EP Review I Like Trains - Beacons EP

The unmistakable vocals of Dave Martin remain as gripping as ever on this new five-track EP.

When I Like Trains released ‘He Who Saw The Deep’ in 2010, it signalled a bold new direction for the band. Gone were the trademark post-rock principles that featured so prominently in their debut EP and its 2007 successor ‘Elegies To Lessons Learnt’, and in its place were steely cold swathes of layered synths. If anything it created an engaging if not immediately enjoyable new template for a band who were perhaps best known for their darker than dark imagery amidst an all conquering wall-of-sound.

What has remained consistent is the band’s approach to their craft, immersing themselves in the bleakest moments of human tragedy, brilliant musical narratives played out to some of history’s most affecting and obscure moments. Yet when I Like Trains decided to lose the guitars, they also sacrificed some of the emotional heft that their songs contained.
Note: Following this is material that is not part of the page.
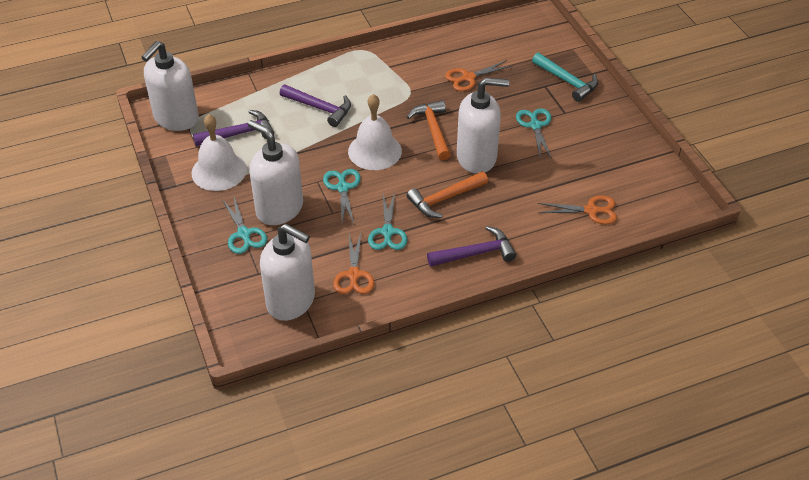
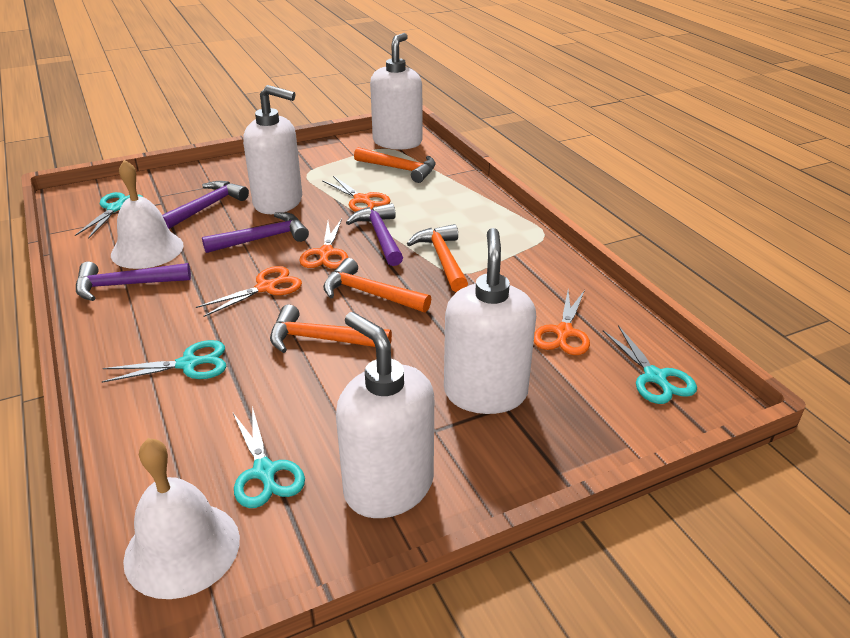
orange hammer: 2 -> 4
orange scissors: 3 -> 4
purple hammer: 3 -> 4
turquoise hammer: 1 -> 0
That aside, the unmistakable vocals of Dave Martin remain as gripping as ever on this new five-track EP, his world-weary tones spearheading his team into territory that suggests the band have regained some sense of the epic once again. The pulsing sirens on lead track ‘Beacons’ is, to the band’s credit, actually one of the weaker tracks here. The beautiful shimmer of ‘Rome’, as it ebbs and flows into its bass-heavy final 90 seconds is sheer bliss for the ears, as is the short but wintry blues of instrumental track ‘Easter Island’.

The last two tracks, ‘Jericho’ which is in part a reminder of Radiohead’s ‘Idioteque’ and ‘The Setting Sun’ blend seamlessly from one to the other. The latter’s hum of electronics is for once drowned out by the drums which lend the track a genuine sense of urgency not seen to any degree in either of their last two albums. ‘I will bring this city to it’s knees, I have the answers up my sleeve,’ Martin confesses, re-affirming the fact that, whilst their former dynamism is no longer as immediate nor as furiously loud as it once was, the band’s innate ability to create apocalyptic imagery remains firmly intact.